Ele também incentivou que as pessoas “façam sua própria pesquisa”, um discurso recorrente entre os defensores do movimento “Make America Healthy Again”. Contudo, essa visão deturpa o papel dos especialistas, que, em muitos casos, apresentam os fundamentos necessários para a compreensão de questões complexas de saúde, muito além dos comentários soltos em programas de televisão.

Durante a entrevista, Kennedy foi confrontado com perguntas incisivas, como a de saber se ele acreditava que a vacina contra a COVID teria causado mais mortes do que salvado vidas. Apesar de evitar dar uma resposta direta, ele insinuou que os estudos realizados por sua própria agência eram “subpar” e mal projetados para medir tais efeitos, sugerindo uma supressão deliberada de discussões sobre os danos das vacinas.

Em outra passagem, o secretário usou dados confusos dos ensaios clínicos da vacina da Pfizer para insinuar uma eficácia “100%”, sem, no entanto, apresentar qualquer evidência científica consistente para embasar tal afirmação.

Além disso, quando questionado sobre a possibilidade de processar Anthony Fauci por crimes não especificados, Kennedy sugeriu a criação de uma “comissão da verdade” para a COVID – semelhante às comissões de verdade e reconciliação que ocorreram na África do Sul e na América Central sob regimes autoritários –, na qual aqueles que depusessem honestamente seriam beneficiados com imunidade, enquanto os que se recusassem poderiam ser processados criminalmente.
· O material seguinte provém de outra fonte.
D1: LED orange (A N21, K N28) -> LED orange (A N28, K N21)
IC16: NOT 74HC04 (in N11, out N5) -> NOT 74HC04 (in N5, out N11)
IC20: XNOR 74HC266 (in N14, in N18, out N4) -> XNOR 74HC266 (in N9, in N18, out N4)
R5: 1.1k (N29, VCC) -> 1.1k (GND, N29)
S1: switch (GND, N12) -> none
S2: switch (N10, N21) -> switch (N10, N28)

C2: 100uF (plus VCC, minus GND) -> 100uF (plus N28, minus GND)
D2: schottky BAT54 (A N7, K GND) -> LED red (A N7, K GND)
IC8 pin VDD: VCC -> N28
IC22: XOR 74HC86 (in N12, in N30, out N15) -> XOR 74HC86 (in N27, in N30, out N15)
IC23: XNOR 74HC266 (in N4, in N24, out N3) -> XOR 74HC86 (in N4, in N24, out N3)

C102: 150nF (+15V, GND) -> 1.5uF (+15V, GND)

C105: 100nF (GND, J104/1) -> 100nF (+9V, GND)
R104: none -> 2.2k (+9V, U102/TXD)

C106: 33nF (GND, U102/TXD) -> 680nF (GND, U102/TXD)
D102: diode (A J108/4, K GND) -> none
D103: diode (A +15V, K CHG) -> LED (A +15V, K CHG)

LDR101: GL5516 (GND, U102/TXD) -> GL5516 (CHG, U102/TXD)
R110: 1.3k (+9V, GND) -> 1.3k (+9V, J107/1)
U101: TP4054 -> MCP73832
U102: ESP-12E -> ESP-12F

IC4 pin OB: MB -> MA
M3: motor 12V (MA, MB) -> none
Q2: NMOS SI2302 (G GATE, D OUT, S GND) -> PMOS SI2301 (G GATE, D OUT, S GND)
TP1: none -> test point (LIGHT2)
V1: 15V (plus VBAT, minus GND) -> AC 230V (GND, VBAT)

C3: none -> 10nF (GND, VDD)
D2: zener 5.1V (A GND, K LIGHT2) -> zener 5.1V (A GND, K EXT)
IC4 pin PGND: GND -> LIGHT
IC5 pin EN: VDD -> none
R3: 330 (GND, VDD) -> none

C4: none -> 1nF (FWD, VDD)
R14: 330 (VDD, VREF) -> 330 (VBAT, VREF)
Kennedy também insinuou que Fauci esteve envolvido na “armação” da pandemia de COVID e, supostamente, colaborou com o governo chinês, alegando que ele financiava pesquisas no laboratório de Wuhan, fornecendo a tecnologia necessária para tais experimentos.

Embora o secretário não tenha se aprofundado nos aspectos espirituais de seu movimento MAHA nesta entrevista – tema que abordou em aparições anteriores –, ele fez referência à importância de uma força superior, afirmando que “Deus nos fala através dos peixes, dos pássaros, das folhas; tudo são mensagens do nosso criador.”

Casey Means, indicada por Kennedy para o cargo de Cirurgião-Geral, também tem participado de podcasts defendendo pontos de vista semelhantes e ressaltando a importância da espiritualidade para a saúde. Resta saber se Means será confirmada pelo Senado dos Estados Unidos. Recentemente, Kennedy anunciou a proposta de que todos os americanos utilizem um dispositivo vestível para monitorar sua saúde – uma iniciativa que, curiosamente, tem relação com os produtos comercializados por Means para monitoramento de glicose, destinados, em sua maioria, a consumidores que não necessitam desse tipo de controle.

Ao final da entrevista com Tucker Carlson, fica um alerta para os espectadores: ouça, mas questione, pois os argumentos apresentados apresentam sérias inconsistências e desafiam o bom senso. A recomendação é analisar as informações à luz dos dados científicos e não se deixar levar por declarações sem fundamento, mesmo quando são proferidas por alguém que ocupa um cargo de extrema responsabilidade.